It is becoming increasingly plausible to envision Portugal’s name etched onto the Euro 2016 trophy. Their passage to this point has been anything but majestic—three group-stage draws followed by a scruffy, extra-time dispatching of Croatia in the last 16—but if nothing else, Fernando Santos’s men have mastered the art of doing just enough.
Here, on a
cool evening heavy with tension, Portugal merited their place in the
semi-final, having largely outplayed Poland over 120 breathless minutes. When
the contest inevitably boiled down to penalties, their composure did not
falter. The decisive moment came after Jakub Blaszczykowski, whose earlier
contributions had kept Poland alive, saw his kick palmed away by a diving Rui
Patrício. In the next heartbeat, Ricardo Quaresma strode up and rifled his
effort beyond Lukasz Fabianski, igniting wild Portuguese celebrations.
“It was
enormous pressure—I had an entire nation on my shoulders,” Quaresma admitted
afterwards. “But I stayed positive. I knew I was going to score. We’re on the
right path, and we’ll keep going.”
Portugal
had earlier shown admirable mettle to claw back from Robert Lewandowski’s
clinical opener—his strike, after just 100 seconds, the second-fastest in
European Championship history. From Kamil Grosicki’s clever cut-back,
Lewandowski’s finish oozed assurance, and seemed to signal a long night ahead
for Portugal.
Yet if the
early blow staggered them, it did not break them. It was the teenage prodigy
Renato Sanches who dragged them level. The 18-year-old, newly anointed by
Bayern Munich for an initial £27.5 million fee that could swell to £63 million,
announced himself on the grandest stage with a surging run and a thunderous
left-footed shot that flicked off Grzegorz Krychowiak, wrong-footing Fabianski.
Sanches would later convert his penalty with ice-cold precision, underlining
why accountants in Lisbon are still gleefully tabulating the add-ons.
Cristiano Ronaldo, meanwhile, lived a night of curious paradox. He was central to Portugal’s threat, yet repeatedly betrayed by his own finishing. On three gilded chances he either miskicked, fluffed his touch, or failed to make contact entirely.
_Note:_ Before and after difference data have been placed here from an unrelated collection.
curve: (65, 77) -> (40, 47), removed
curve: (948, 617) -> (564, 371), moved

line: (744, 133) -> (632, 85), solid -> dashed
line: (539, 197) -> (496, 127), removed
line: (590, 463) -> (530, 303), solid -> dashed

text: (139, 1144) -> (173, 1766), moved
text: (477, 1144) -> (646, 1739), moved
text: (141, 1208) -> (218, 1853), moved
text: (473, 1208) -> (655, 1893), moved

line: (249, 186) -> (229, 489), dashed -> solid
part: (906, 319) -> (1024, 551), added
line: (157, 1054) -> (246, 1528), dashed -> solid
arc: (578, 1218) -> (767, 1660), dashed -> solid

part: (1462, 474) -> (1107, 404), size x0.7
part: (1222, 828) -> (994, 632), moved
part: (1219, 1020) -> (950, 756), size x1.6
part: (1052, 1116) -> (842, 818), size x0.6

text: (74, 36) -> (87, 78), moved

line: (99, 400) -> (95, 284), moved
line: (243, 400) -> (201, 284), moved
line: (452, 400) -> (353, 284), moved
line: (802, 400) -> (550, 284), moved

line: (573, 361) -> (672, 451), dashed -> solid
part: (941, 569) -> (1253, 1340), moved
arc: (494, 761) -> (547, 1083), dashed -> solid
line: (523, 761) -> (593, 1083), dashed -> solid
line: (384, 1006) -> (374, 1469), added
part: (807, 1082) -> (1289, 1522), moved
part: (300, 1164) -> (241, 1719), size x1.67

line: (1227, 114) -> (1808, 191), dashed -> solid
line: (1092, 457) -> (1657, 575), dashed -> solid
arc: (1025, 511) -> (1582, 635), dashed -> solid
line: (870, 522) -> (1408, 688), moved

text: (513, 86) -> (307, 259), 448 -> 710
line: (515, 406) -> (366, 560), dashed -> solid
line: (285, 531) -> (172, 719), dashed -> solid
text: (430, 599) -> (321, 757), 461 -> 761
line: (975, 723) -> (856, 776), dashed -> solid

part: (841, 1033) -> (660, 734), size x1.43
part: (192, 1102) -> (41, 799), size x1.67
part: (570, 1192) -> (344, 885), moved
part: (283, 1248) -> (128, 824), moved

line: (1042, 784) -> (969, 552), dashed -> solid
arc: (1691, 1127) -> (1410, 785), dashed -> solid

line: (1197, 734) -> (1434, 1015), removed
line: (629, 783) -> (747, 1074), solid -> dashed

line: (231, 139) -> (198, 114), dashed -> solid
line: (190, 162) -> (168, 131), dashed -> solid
His most glaring miss came on 85 minutes when João Moutinho’s delicate loft left him alone with destiny—only for Ronaldo to swing and meet air. Still, he dispatched his penalty in the shoot-out with typically imperious calm.
There was
even a surreal interlude when a pitch invader burst from behind the goal in the
109th minute, hurtling straight at Ronaldo. The star deftly side-stepped him
before stewards executed a rugby-style takedown. Riot police soon formed an
ominous cordon behind the net, ready for more intrusions.
Poland, who
had shown nerves of steel to dispatch Switzerland on penalties in the previous
round, found their reservoir of luck and nerve ran dry with Blaszczykowski’s
miss. Their dream of a first major semi-final since the 1982 World Cup
evaporated under Portugal’s quiet ascendancy.
Santos’s
side, it must be said, have developed a distinctly streetwise edge. Under his
stewardship, they are unbeaten in 12 competitive fixtures—winning eight, all by
a single goal. This was their fourth semi-final in five European Championships,
their fifth in seven tournaments, a testament to a football culture that has
learned to survive on slender margins.
William
Carvalho, Portugal’s midfield anchor, will miss the semi-final after a booking
for tugging Krychowiak. Around him, a carousel of interchanging forwards probed
Poland’s lines. Nani’s clever passes repeatedly set up Ronaldo, while Cédric
Soares, eager to atone for the misjudgment that led to Poland’s goal, thundered
a shot narrowly wide.
José Fonte
forced Fabianski into a save with a powerful header, and Artur Jedrzejczyk
endured a heart-stopping moment when his last-ditch clearance to deny Ronaldo
flew inches past his own post.
When extra
time brought no new breakthrough, penalties beckoned with a chilling
inevitability. Portugal, seasoned by the narrow path they had already walked,
did what was required. They are not yet a team to stir romantic souls, but
there is a certain poetry in their pragmatism. The next chapter awaits against
Wales or Belgium—another chance to write their destiny in measured strokes.